Just to let you know, rather than
really exploring the depraved depths of my usual brand of black humor, I took the highest possible road where the screenshots are concerned for tonight's review, as is usually the case with every "real death" documentary there's plenty of opportunity for hardcore
bleeeech, and director Nick Bougas' follow-up to his
1989 epic direct-to-home-video release takes full advantage of every single friggin' one here, lovingly serving up notorious famous death footage not just once, or even twice in slow-mo, but frame by brutal frame detail of the carnage in one particular case... I can still remember the night they stocked this one on the shelves at one of my local video haunts on 'the Ave', I snagged it, and when I returned it, I ordered an original copy for myself straight away, having been much more of a serial killer/real death/shockumentary completist kinda guy back then, as unsettling as that probably sounds to some of you. I say 'some', because Death Scenes remains one of the top ten most viewed reviews of all-time here at the Wop. Go figure...

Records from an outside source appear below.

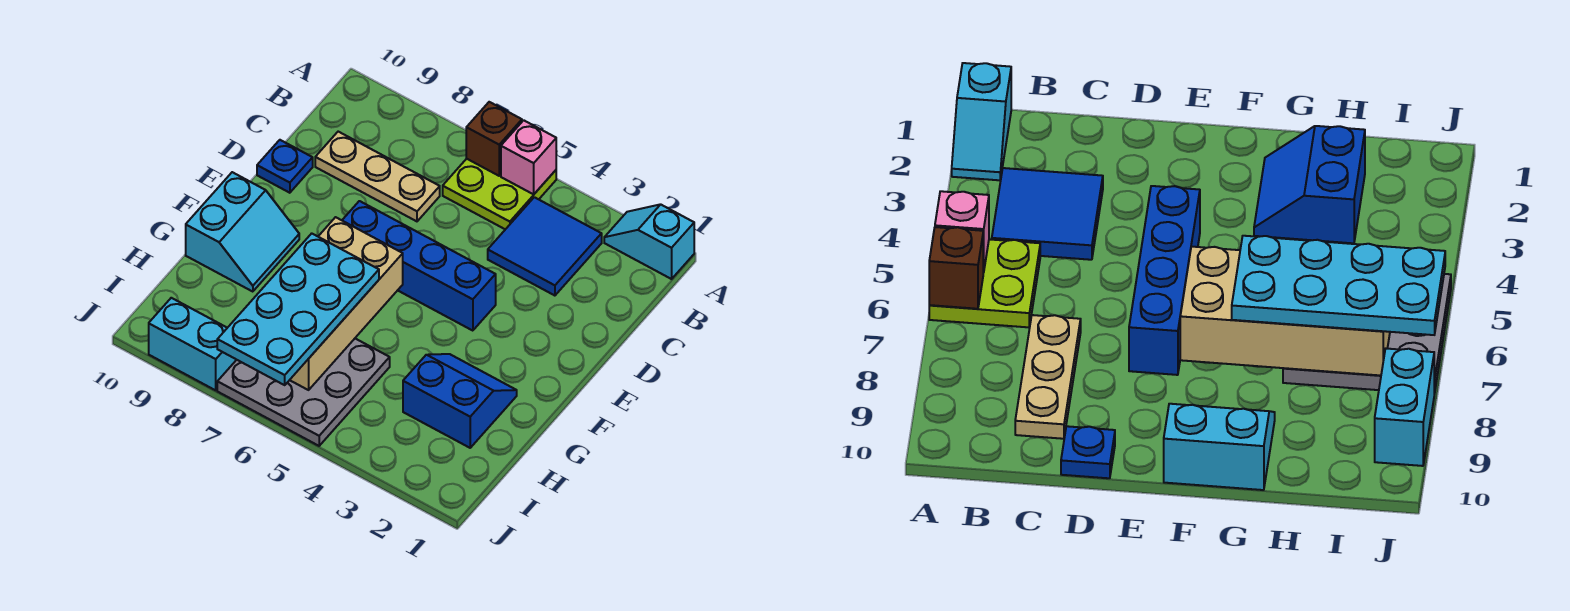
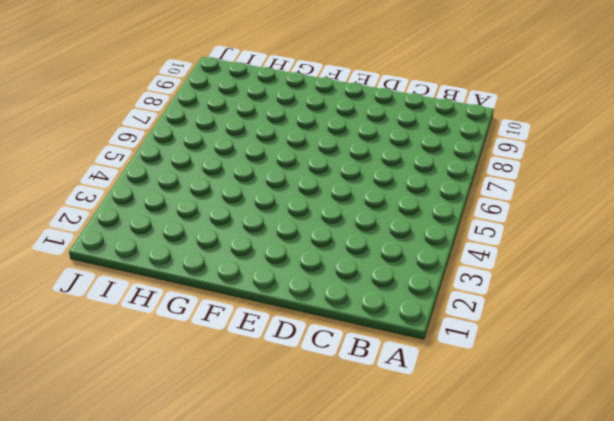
none -> cyan slope A1:A2 level 1 top 1
none -> lime plate A5:B6 level 1
none -> blue tile B3:C4 level 1

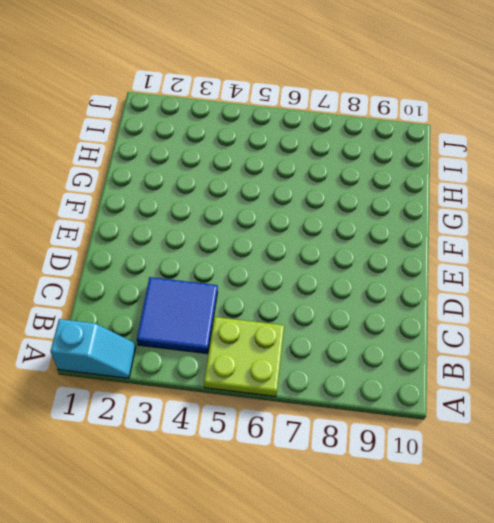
none -> tan plate C7:C9 level 1
none -> blue plate D10 level 1
none -> blue brick E4:E7 level 1

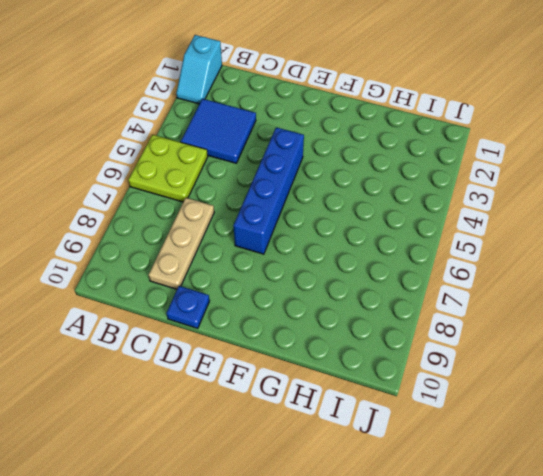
none -> cyan slope F9:G10 level 1 top 10
none -> blue slope G2:H3 level 1 top H
none -> grey plate H5:J7 level 1

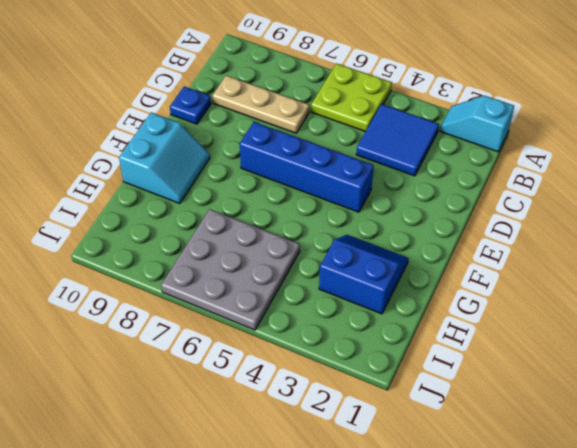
none -> cyan brick J8:J9 level 1
none -> pink brick A5 level 2
none -> brown brick A6 level 2

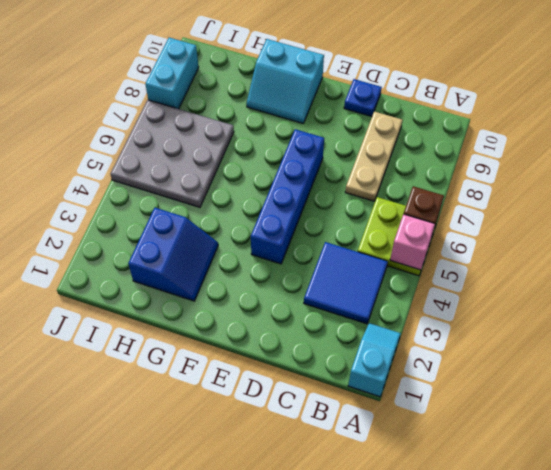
none -> tan brick F6:I7 level 2
none -> cyan plate G6:J7 level 3

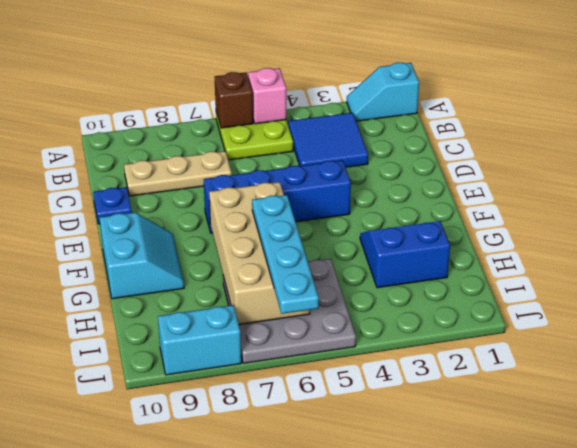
cyan plate G6:J6 level 3 -> cyan plate G6:J7 level 3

Show me all the horrible footage and pictures you want, just don't let Anton sing 'Golden Earrings' again...
After a gruesome recap of the first video for those that missed it, it isn't long before the screen is engulfed with the horrors of war, and WWII is well represented, as usual, with photographs of battle-maimed soldiers and footage of smoldering corpses hanging out of tanks as the norm. Next, the focus is 1950s-era death, with teenage hot rodders, drunk drivers, and road hogs meeting fiery ends in several graphic high school driver's ed films of the day. Death doesn't bypass Tinsel Town either, as we soon find out, and the deaths of Hollywood stars like Tyrone Power, Bela Lugosi, Marilyn Monroe, Lenny Bruce, and Elvis Presley are touched upon, usually accompanied by grim morgue table, crime scene, and/or casket photographs. Dying naked on a bathroom floor with a syringe still in your arm hardly constitutes "glamorous" in
my book... During the segment on the tumultuously groovy decade that followed, after some Vietnam footage and race riots, we're introduced to the crimes of Albert DeSalvo, Richard Speck, and the Manson family, with crime scene photos and autopsy slab shots of all of the Tate-LaBianca victims included.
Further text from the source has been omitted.